Ive been invited to my friends place and he used to mind my dog for me when I went away(I miss him for that so much)however he now has 2 puppy huskies and his friend sometimes has a Staffie there.My dog hasn't been to his place since he got his 2. He wants me to bring my dog, which I would anyhow as he goes everywhere he can with me to a family day out in his village.
While my dog is amazing with people and well socialised out and about,he's not amazing when it comes to other dogs. Chances are if that dog came up our road he'd play no bother but when out and he sees a dog he usually barks or lunges, depends. There were no dogs to socialise him with when a puppy or classes as I live rural and people were too afraid of him also.
How should I deal with this when he meets this other dog?


----------



## Chip18 (Jan 11, 2014)

Personally I would forget it myself! But...if I were to introduce them it would be with a walk and on neutral ground and "NO" nose to nose crap!


----------



## MaggieRoseLee (Aug 17, 2001)

Chip18 said:


> Personally I would forget it myself!
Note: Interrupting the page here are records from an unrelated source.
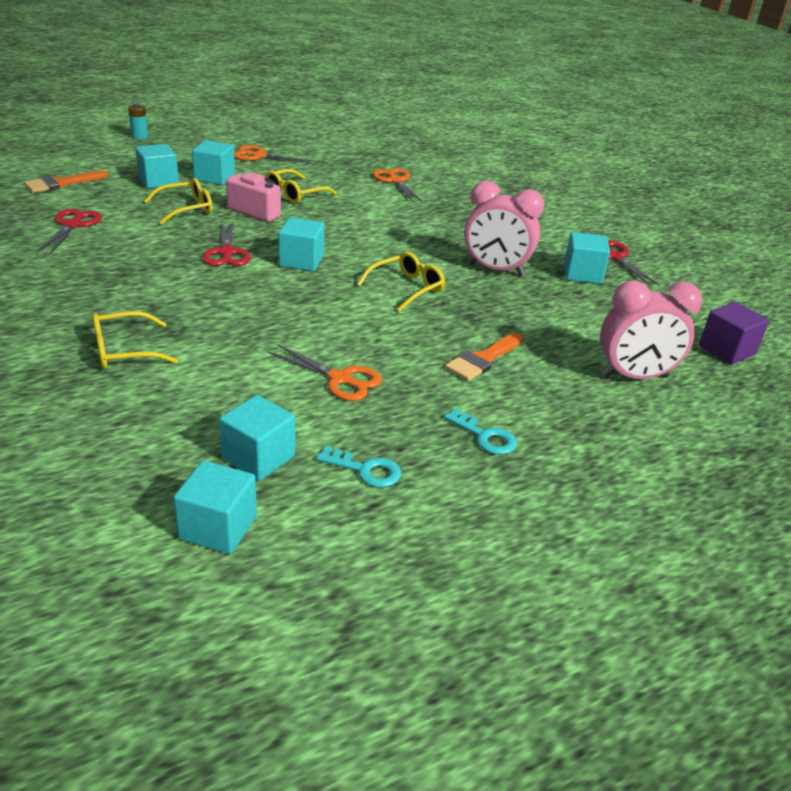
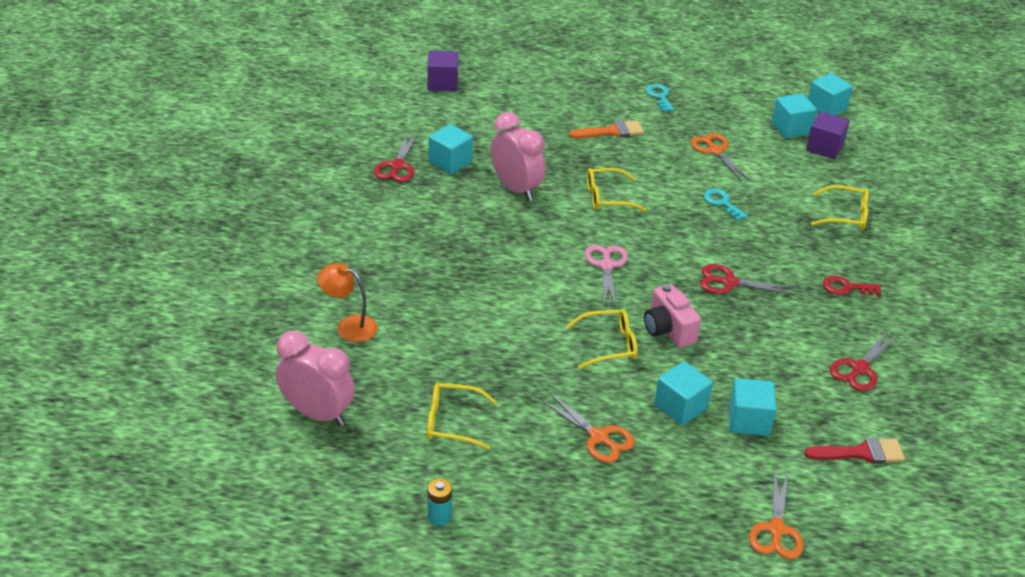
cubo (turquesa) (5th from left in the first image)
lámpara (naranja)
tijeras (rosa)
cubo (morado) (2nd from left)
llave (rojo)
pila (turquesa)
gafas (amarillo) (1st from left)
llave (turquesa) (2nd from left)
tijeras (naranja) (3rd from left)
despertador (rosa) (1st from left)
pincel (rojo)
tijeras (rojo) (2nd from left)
But...if I were to introduce them it would be with a walk and on neutral ground and "NO" nose to nose crap!


Knowing your dog and past meetings are the best knowledge for future meetings.

If you want to test in a neutral place, that may work.

Have you purchased and watched 'Calming Signals' by Turiid Rugaas? She's got great info on dogs meeting dogs and how we can help (and usually are just making it worse).

BUY THE DVD


----------